MeetMe declined an interview but said in a statement, “We review hundreds of thousands of photos posted to our services every day and we compare that to a sex offender registry.”

Still, it’s easy to provide false information. America Tonight created an account using an anonymous email address, set the profile to 13-year-old boy, added a picture of Mickey Mouse – and we were in.

Research shows predators are becoming increasingly Web savvy. Sixty-five percent of online sexual offenders used social networking sites to learn details about their victims, including home and school addresses, according to a 2010 study by the Journal of Adolescent Health. More than a quarter used the victim’s social websites to determine their exact geolocation.

Nico Sell, a computer hacker and organizer of Defcon, one of the world’s largest hacker conventions, said these sites have made kidnapping and stealing kids' identities "tremendously easy."

Nico Sell
America Tonight

Three years ago, she founded a children’s conference at Defcon called R00tz, where she shows kids how vulnerable they are online by teaching them to hack.

"We do things like, 'let me show you how to eavesdrop on someone's cell phone calls and text messages. Let me show you how to break into [Facebook] and [Twitter.] Let me show you how to turn on the interfacing camera," she explained. "The kind of data we can buy on other people."

Sell doesn’t apologize for teaching children to hack private communications. "You can't make kids behave well online by saying privacy is good for you. They will run from it. What you say is, ‘You want me to show you how stupid these other people are for being online? Look at how easily I could own them.'"

She recommends children – and adults – take precautions to protect their privacy. She keeps her cell phone in an impenetrable metal case so hackers can’t access her GPS location or messages. She also keeps a sticker over her phone’s camera unless she’s using it.

She warns that unless the phone’s battery is out, criminals can still get in.

"The NSA is just the tip of the iceberg; surveillance has gone mainstream. This is the kind of thing we can teach the kids how to do in a half an hour."

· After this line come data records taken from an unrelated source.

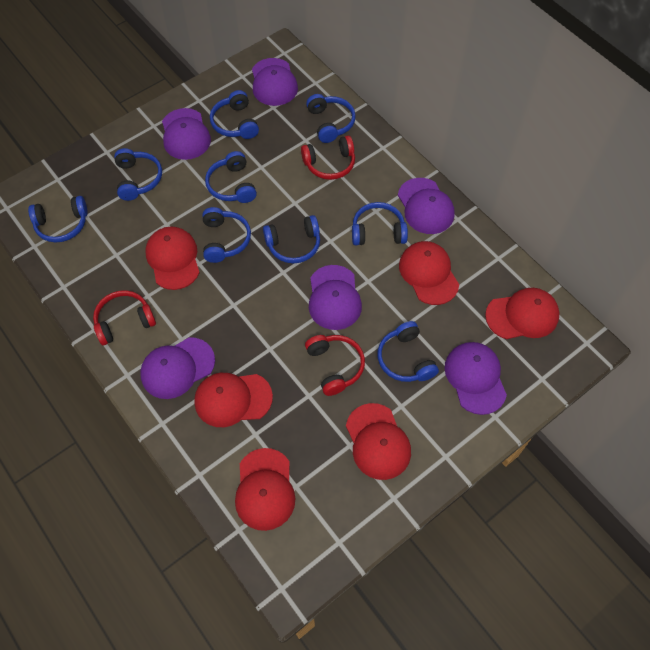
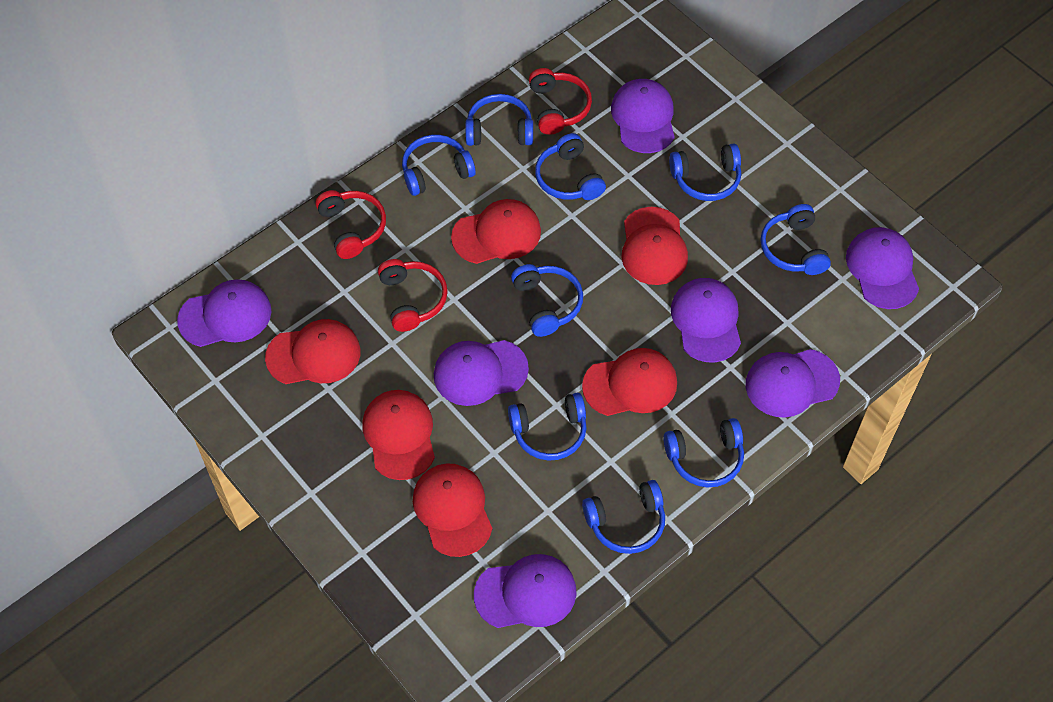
purple cap: 6 -> 7

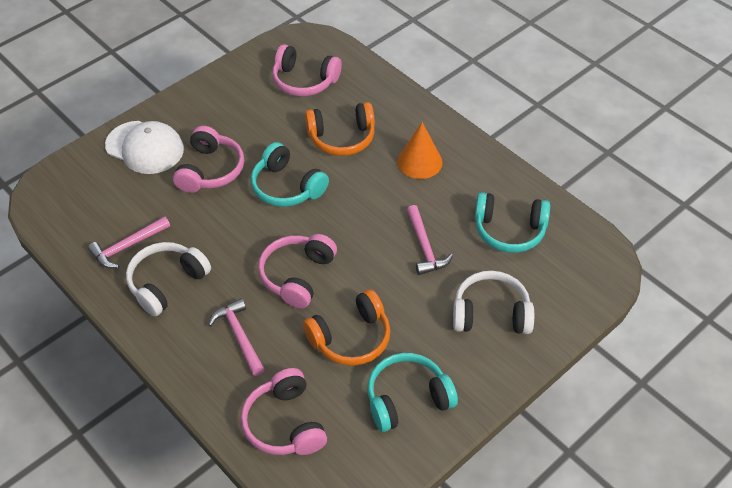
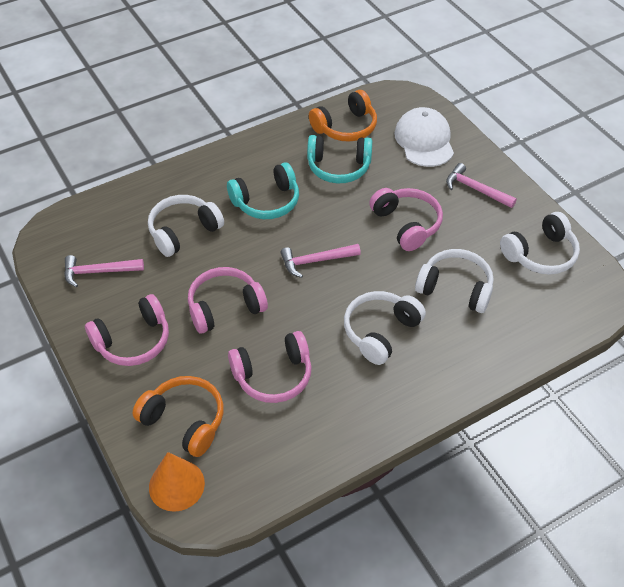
turquoise headphones: 3 -> 2
white headphones: 2 -> 4

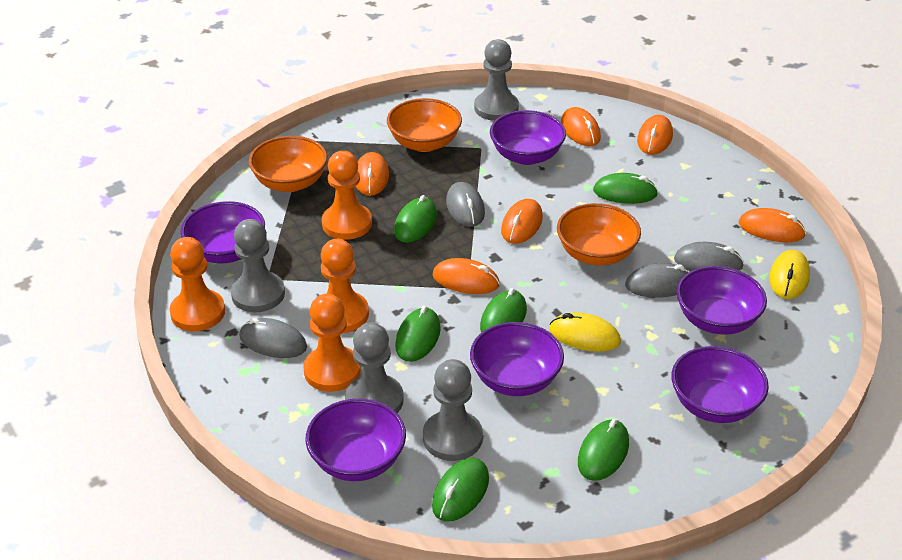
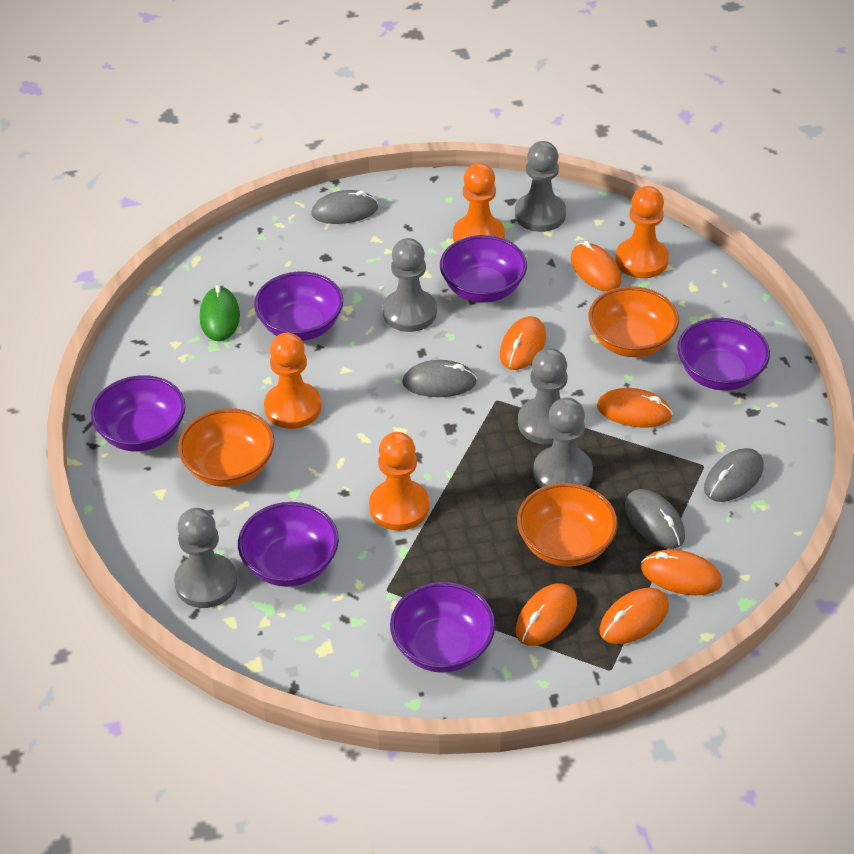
green mouse: 6 -> 1
grey pawn: 4 -> 5
yellow mouse: 2 -> 0

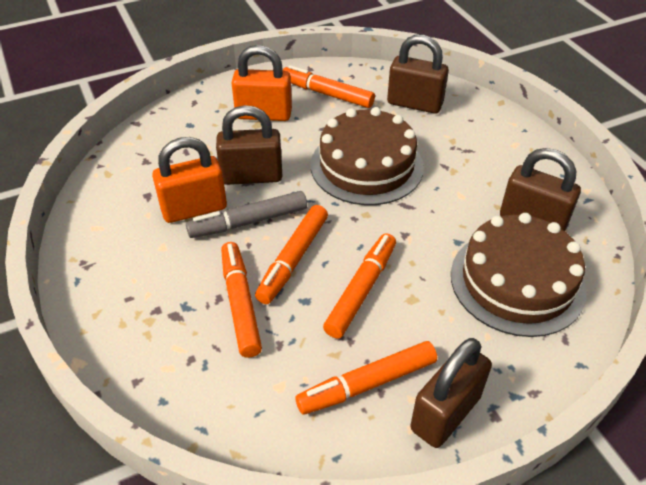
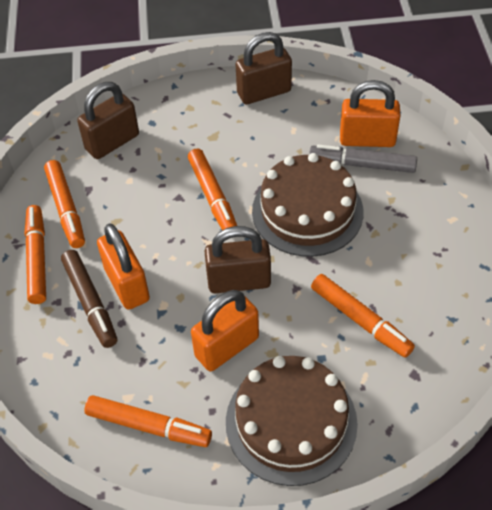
brown marker: 0 -> 1
brown padlock: 4 -> 3
orange padlock: 2 -> 3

As for her own kids, Sell isn’t taking any chances. She’s already taught her 4-year-old daughter to use Wickr, an app she created that sends encrypted, self-destructing messages. It now has roughly 1 million users.

She says such apps are necessary because regulators simply can’t keep up with all the sites criminals and predators are using.

“None of the lawmakers can grasp this all, so I deploy an attitude of download very, very few apps and check them out and check out the founders and how they make money very closely before I let my kids use anything.”